Daniel Buarque: Após seis meses, imagem do Brasil com Lula é melhor do que sob Bolsonaro
Proporção de textos favoráveis ao país cresceu nove pontos em 2023 em comparação com período equivalente em 2022, enquanto o percentual de menções negativas caiu quatro pontos. Dados do iii-Brasil apontam que a visibilidade do país foi semelhante com os dois presidentes, mas que o tom da cobertura foi mais positivo desde que o petista assumiu o poder
Proporção de textos favoráveis ao país cresceu nove pontos em 2023 em comparação com período equivalente em 2022, enquanto o percentual de menções negativas caiu quatro pontos. Dados do iii-Brasil apontam que a visibilidade do país foi semelhante com os dois presidentes, mas que o tom da cobertura foi mais positivo desde que o petista assumiu o poder
Por Daniel Buarque*
A projeção do Brasil na imprensa estrangeira durante os seis meses de governo de Luiz Inácio Lula da Silva foi mais positiva do que durante os últimos seis meses do governo de Jair Bolsonaro. No total, a proporção de textos favoráveis ao país sob Lula no período foi nove pontos percentuais mais alta do que sob Bolsonaro, enquanto as menções negativas ao país caíram quatro pontos.

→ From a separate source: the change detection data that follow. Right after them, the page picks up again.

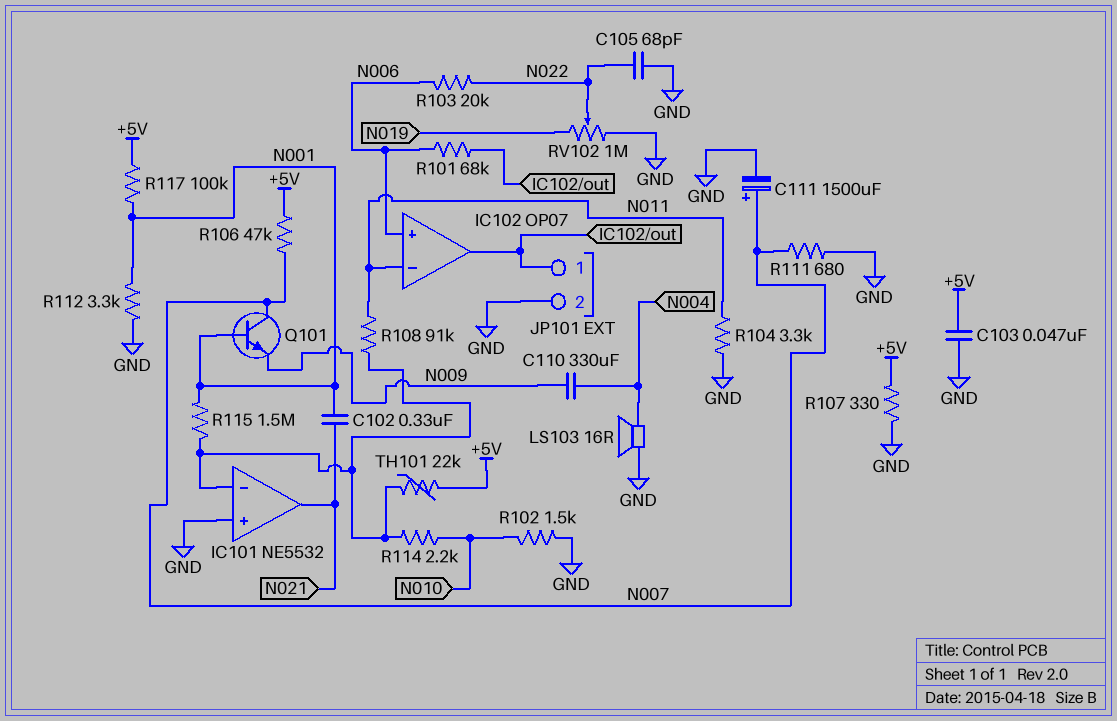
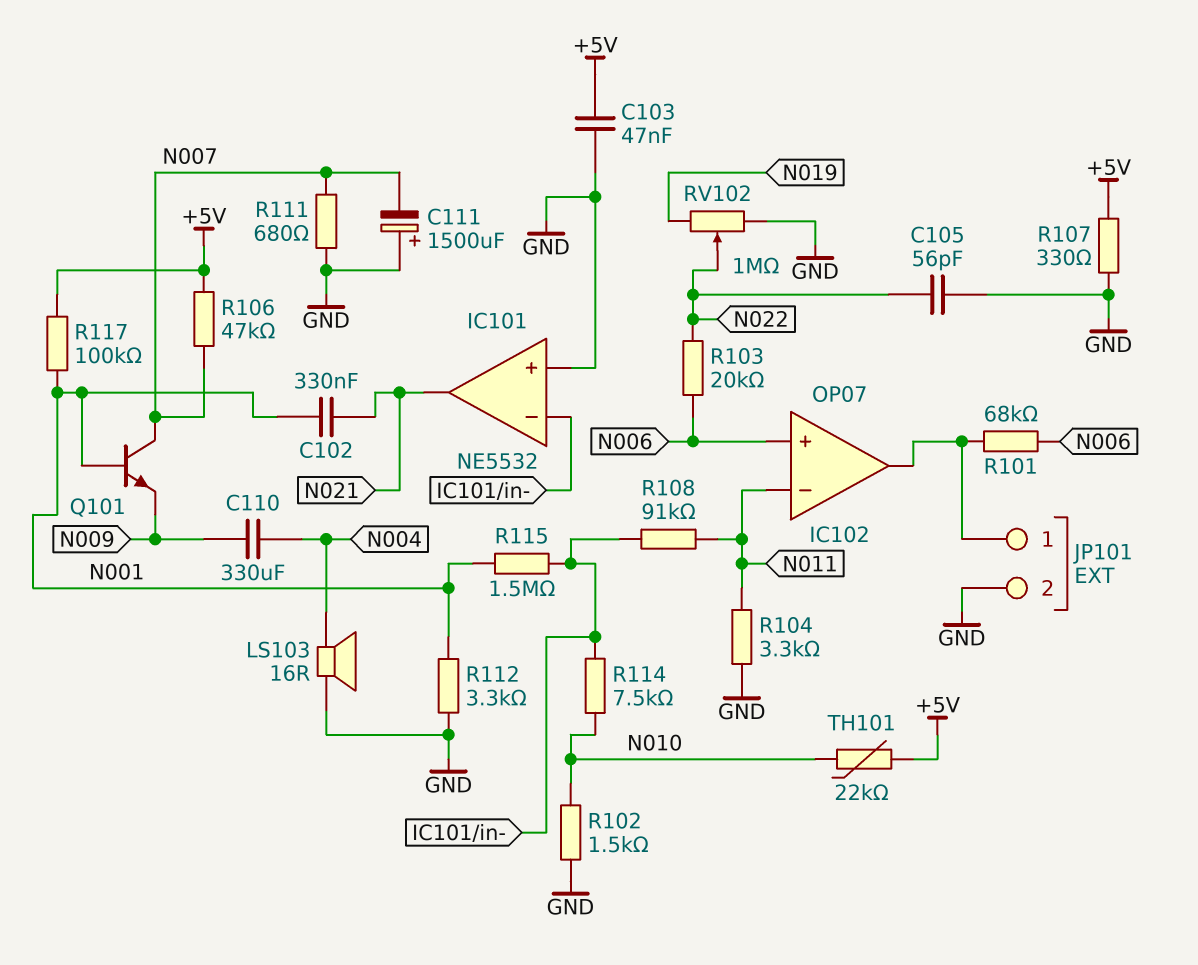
C105: 68pF (GND, N022) -> 56pF (GND, N022)
C111: 1500uF (plus N007, minus GND) -> 1500uF (plus GND, minus N007)
R114: 2.2k (IC101/in-, N010) -> 7.5k (IC101/in-, N010)
TH101: 22k (+5V, IC101/in-) -> 22k (+5V, N010)

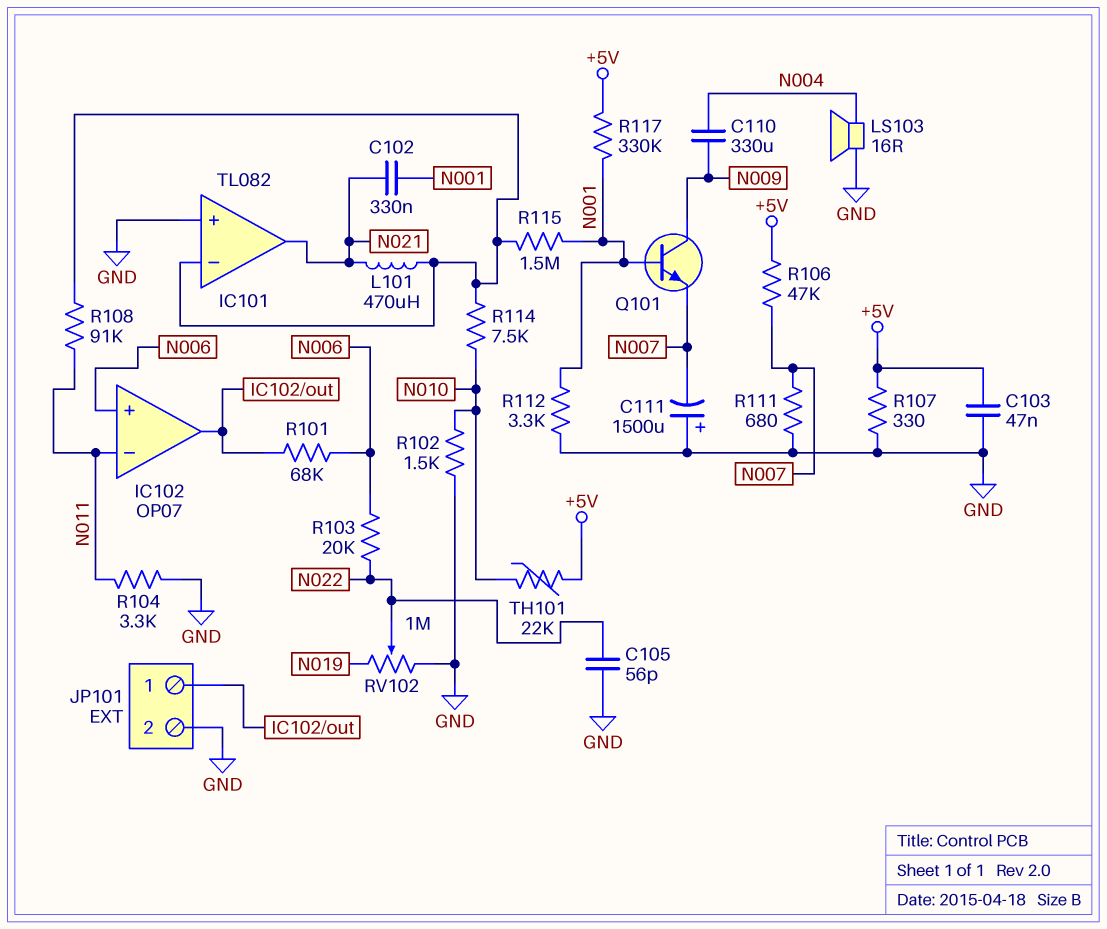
IC101: NE5532 -> TL082
L101: none -> 470uH (IC101/in-, N021)
Q101: NPN (B N001, C N007, E N009) -> NPN (B N001, C N009, E N007)
R117: 100k (+5V, N001) -> 330k (+5V, N001)

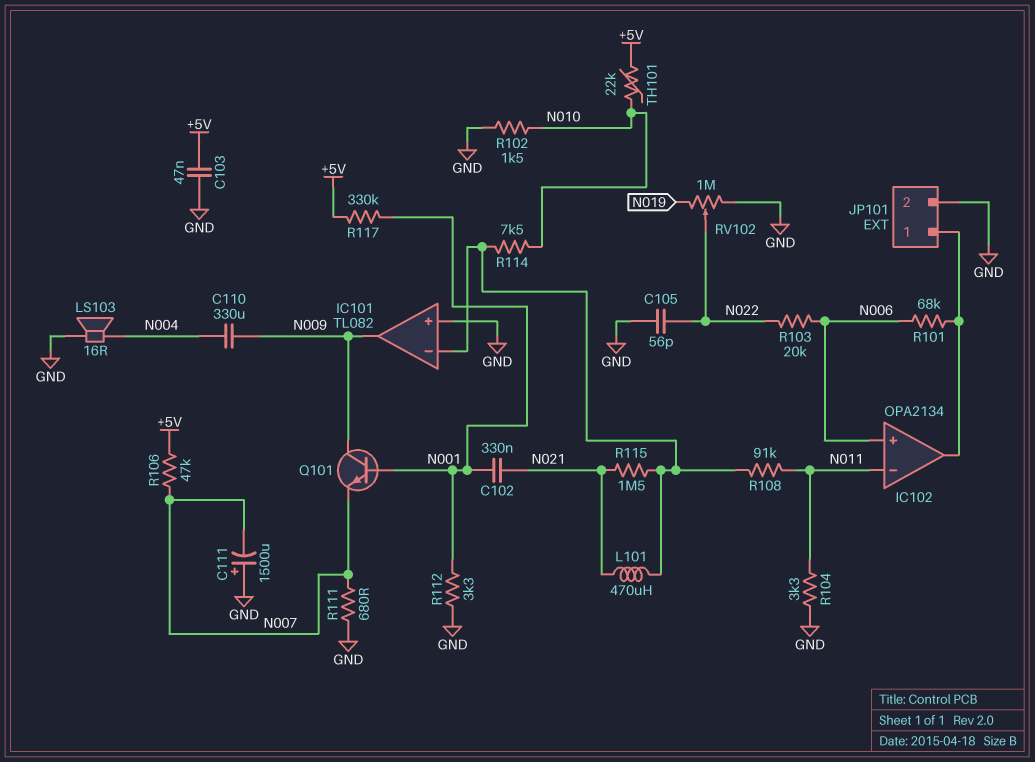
IC101 pin out: N021 -> N009
IC102: OP07 -> OPA2134
R107: 330 (+5V, GND) -> none
R115: 1.5M (IC101/in-, N001) -> 1.5M (IC101/in-, N021)

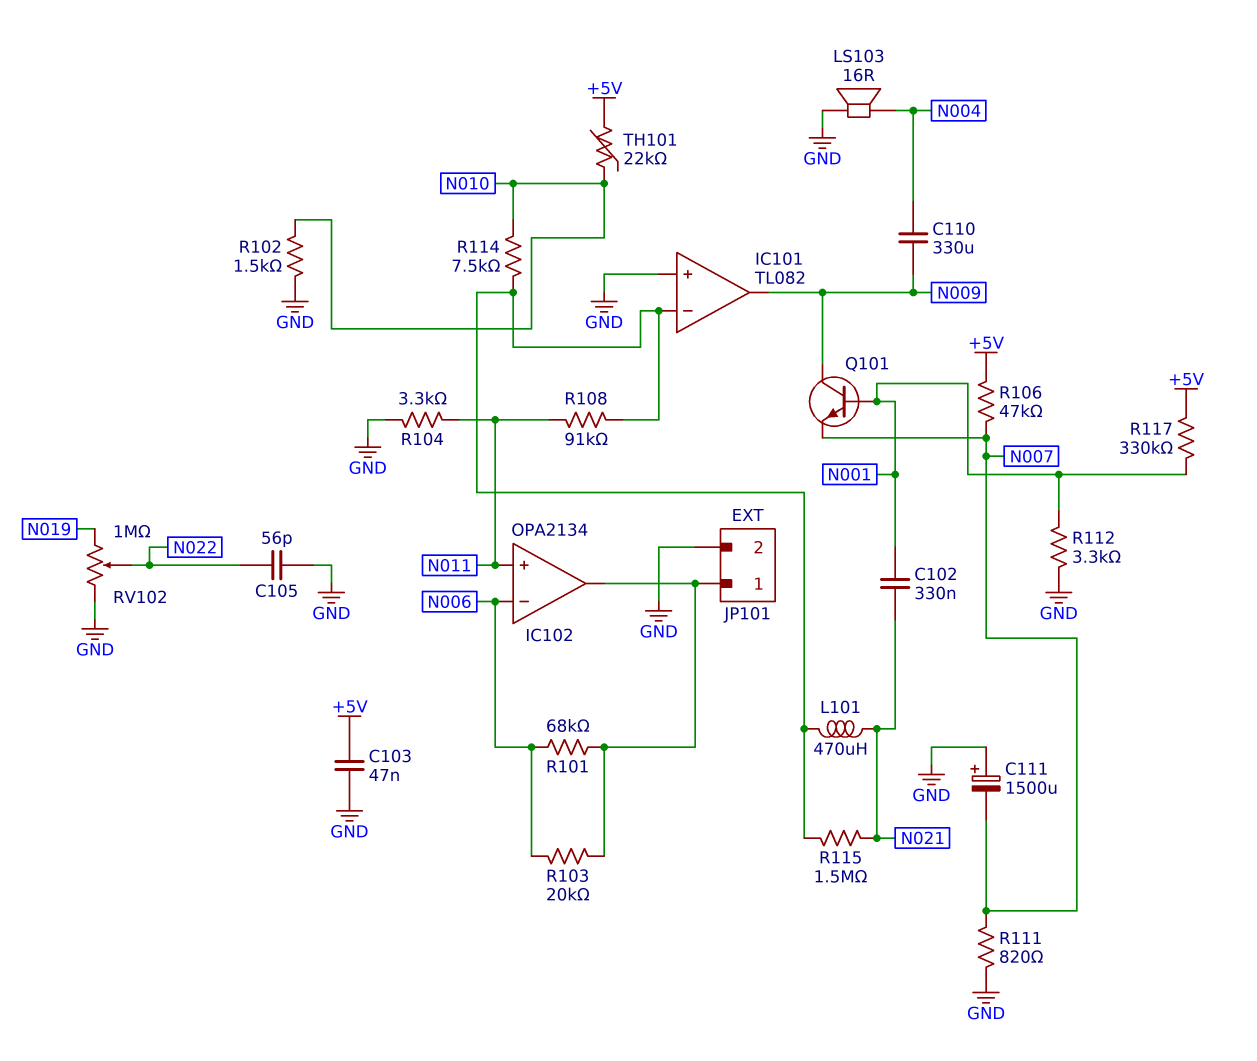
IC102 pin in+: N006 -> N011
IC102 pin in-: N011 -> N006
R103: 20k (N006, N022) -> 20k (IC102/out, N006)
R111: 680 (GND, N007) -> 820 (GND, N007)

A comparação dos dados do Índice de Interesse Internacional (iii-Brasil) coletados entre janeiro e junho deste ano com os levantados entre julho e dezembro do ano passado permite avaliar as transformações da forma como o país foi retratado na mídia internacional com a mudança de governo. De forma geral, houve uma manutenção de uma prevalência de textos de tom neutro, mas uma variação favorável ao país de forma geral desde que mudou o presidente.
O iii-Brasil é uma pesquisa sistemática desenvolvida pelo Interesse Nacional para avaliar a forma como o país é tratado pela imprensa internacional. Desde abril de 2022, o trabalho realizado por mim e pela pesquisadora Fabiana Mariutti monitora todas as citações ao país em sete dos principais veículos da imprensa internacional — com jornais dos EUA, do Reino Unido, da França, da Espanha, de Portugal, da China, e da Argentina – para entender o que se fala sobre o Brasil no exterior e que tipo de influência esta cobertura pode ter para a imagem internacional do país.
Na média dos últimos seis meses de Jair Bolsonaro como presidente, a proporção de reportagens de tom neutro esteve bem próxima da média geral, atingindo 53%. Os textos com tom negativo, entretanto, estiveram acima da média geral, chegando a 32%, enquanto os textos com tom positivo ficaram abaixo da média, atingindo apenas 15%.
Durante os primeiros seis meses de Lula, a proporção de textos de tom neutro oscilou levemente para baixo, atingindo 48%, enquanto a proporção de textos de tom negativo também ficou abaixo da média, com 28%. Os textos com tom positivo, por outro lado, ficaram bem acima da média geral e muito acima dos números registrados durante o período em que Bolsonaro era presidente, chegando a 24%.
O dado dos primeiros seis meses apontam para um arrefecimento de um certo otimismo internacional após as eleições. Uma avaliação dos cem primeiros dias de governo Lula apontou que a proporção de textos com tom positivo sobre o país era o dobro da registrada sob Bolsonaro. Após seis meses de governo, por mais que ainda haja mais menções favoráveis ao país, a diferença não é mais tão grande.
Avaliação geral – Um ano de Índice de Interesse Internacional
Ao longo de um ano de análise de dados sobre a cobertura relacionada ao Brasil na imprensa estrangeira, foram coletados e avaliados 3.648 textos com menções de destaque ao país. Isso é o equivalente a dez reportagens por dia sobre o Brasil nos sete veículos considerados no estudo — uma média de 70 artigos por semana, ou 300 por mês.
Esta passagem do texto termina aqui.